## What the task requires
Only an exact copy of the lines beginning at the one that contains "line: (780, 812)" and ending at the last line of the records below counts as the answer.

(Material for this exercise)

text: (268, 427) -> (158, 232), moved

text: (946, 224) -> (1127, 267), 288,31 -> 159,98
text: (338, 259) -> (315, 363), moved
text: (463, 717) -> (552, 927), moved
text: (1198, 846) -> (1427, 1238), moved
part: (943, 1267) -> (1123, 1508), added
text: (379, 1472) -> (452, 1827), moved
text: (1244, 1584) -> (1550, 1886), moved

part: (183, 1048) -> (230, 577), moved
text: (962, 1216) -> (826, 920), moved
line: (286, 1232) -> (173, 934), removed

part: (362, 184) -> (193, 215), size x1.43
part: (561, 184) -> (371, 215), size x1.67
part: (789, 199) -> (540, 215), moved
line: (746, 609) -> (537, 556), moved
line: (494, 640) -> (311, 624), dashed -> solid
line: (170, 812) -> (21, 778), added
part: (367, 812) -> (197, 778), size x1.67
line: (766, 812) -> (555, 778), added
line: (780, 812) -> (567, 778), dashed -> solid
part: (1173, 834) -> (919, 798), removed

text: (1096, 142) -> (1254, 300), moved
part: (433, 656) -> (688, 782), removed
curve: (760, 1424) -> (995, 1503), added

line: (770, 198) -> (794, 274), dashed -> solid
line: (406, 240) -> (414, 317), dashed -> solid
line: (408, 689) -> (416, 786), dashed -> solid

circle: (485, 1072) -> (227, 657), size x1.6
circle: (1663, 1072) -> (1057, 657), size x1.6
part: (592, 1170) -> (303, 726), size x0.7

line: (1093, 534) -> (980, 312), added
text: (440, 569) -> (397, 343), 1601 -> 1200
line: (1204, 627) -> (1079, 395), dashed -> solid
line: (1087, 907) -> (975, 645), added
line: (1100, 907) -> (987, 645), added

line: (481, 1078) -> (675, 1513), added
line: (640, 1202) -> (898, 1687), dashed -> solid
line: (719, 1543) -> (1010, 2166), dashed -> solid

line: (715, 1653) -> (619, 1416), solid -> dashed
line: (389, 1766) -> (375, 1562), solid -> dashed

(End Material for this exercise)

## Solution for this problem
line: (780, 812) -> (567, 778), dashed -> solid
part: (1173, 834) -> (919, 798), removed

text: (1096, 142) -> (1254, 300), moved
part: (433, 656) -> (688, 782), removed
curve: (760, 1424) -> (995, 1503), added

line: (770, 198) -> (794, 274), dashed -> solid
line: (406, 240) -> (414, 317), dashed -> solid
line: (408, 689) -> (416, 786), dashed -> solid

circle: (485, 1072) -> (227, 657), size x1.6
circle: (1663, 1072) -> (1057, 657), size x1.6
part: (592, 1170) -> (303, 726), size x0.7

line: (1093, 534) -> (980, 312), added
text: (440, 569) -> (397, 343), 1601 -> 1200
line: (1204, 627) -> (1079, 395), dashed -> solid
line: (1087, 907) -> (975, 645), added
line: (1100, 907) -> (987, 645), added

line: (481, 1078) -> (675, 1513), added
line: (640, 1202) -> (898, 1687), dashed -> solid
line: (719, 1543) -> (1010, 2166), dashed -> solid

line: (715, 1653) -> (619, 1416), solid -> dashed
line: (389, 1766) -> (375, 1562), solid -> dashed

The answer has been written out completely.